Phishing Attack Stole Information From Snapchat Users

0
623

Phishing attack stole credentials from over 50,000 snapchat users

A phishing attack stole the privacy and security of over 50,000 snapchat users. Late July, Snap’s director of engineering sent email to the company’s team regarding a privacy threat. This was after receiving a tip from a government official from Dorset in United Kingdom. The information was a publicly available list, embedded in a phishing website named klkviral.org. It contained a list of 55,851 Snapchat accounts, along with their usernames and passwords.

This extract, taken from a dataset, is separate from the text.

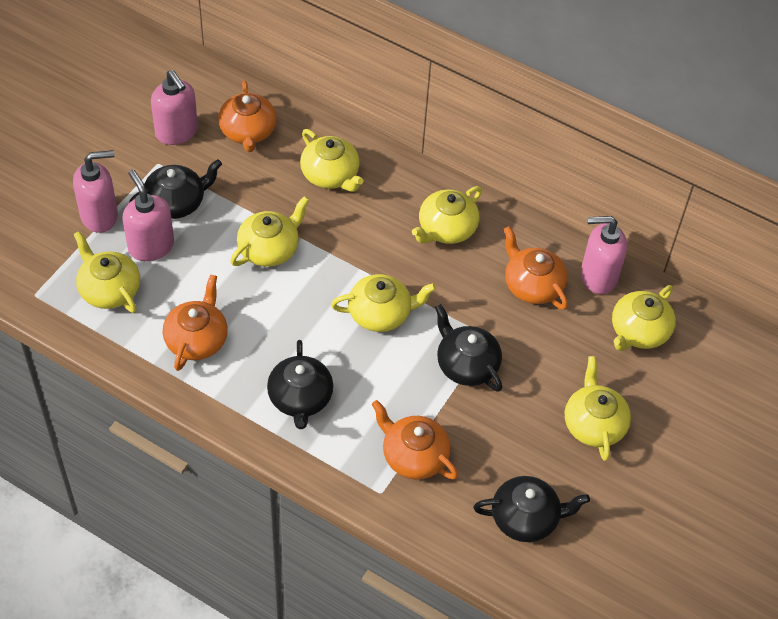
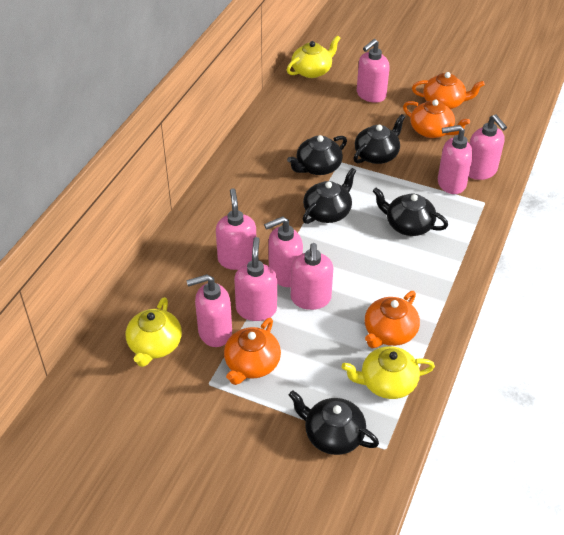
black teapot: 4 -> 5
pink soap dispenser: 4 -> 8
yellow teapot: 7 -> 3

The attack appeared to be connected to recent incident the company believed to have been coordinated from the Dominican Republic. Actually, not all of the account credentials were valid in that attack. And Snap already reset the majority of the accounts following the initial attack. But in a period of time, thousands of Snapchat credentials were available on a public website.

The attack relied on a link sent to users through a compromised account. When clicked by the users, it will direct you to a website and mimic the Snapchat login screen. Many companies like Facebook, scan links as they are sent in an effort to identify pages that mimic their login. And they eventually block that website accordingly.

Snap spokesman said, “We are very sorry when anyone is tricked by phishing. While we can’t prevent people from sharing their Snapchat credentials with third parties, we do have advanced defenses to detect and prevent suspicious activity. We encourage Snapchatters to always use strong passwords, enable login Verification, and never use third-party apps or plugins.”

The company said that they use machine-learning techniques to look for suspicious links being sent within the app. And block thousands of suspicious URLs every year. Users who were affected by the July attack were notified that their password have been reset.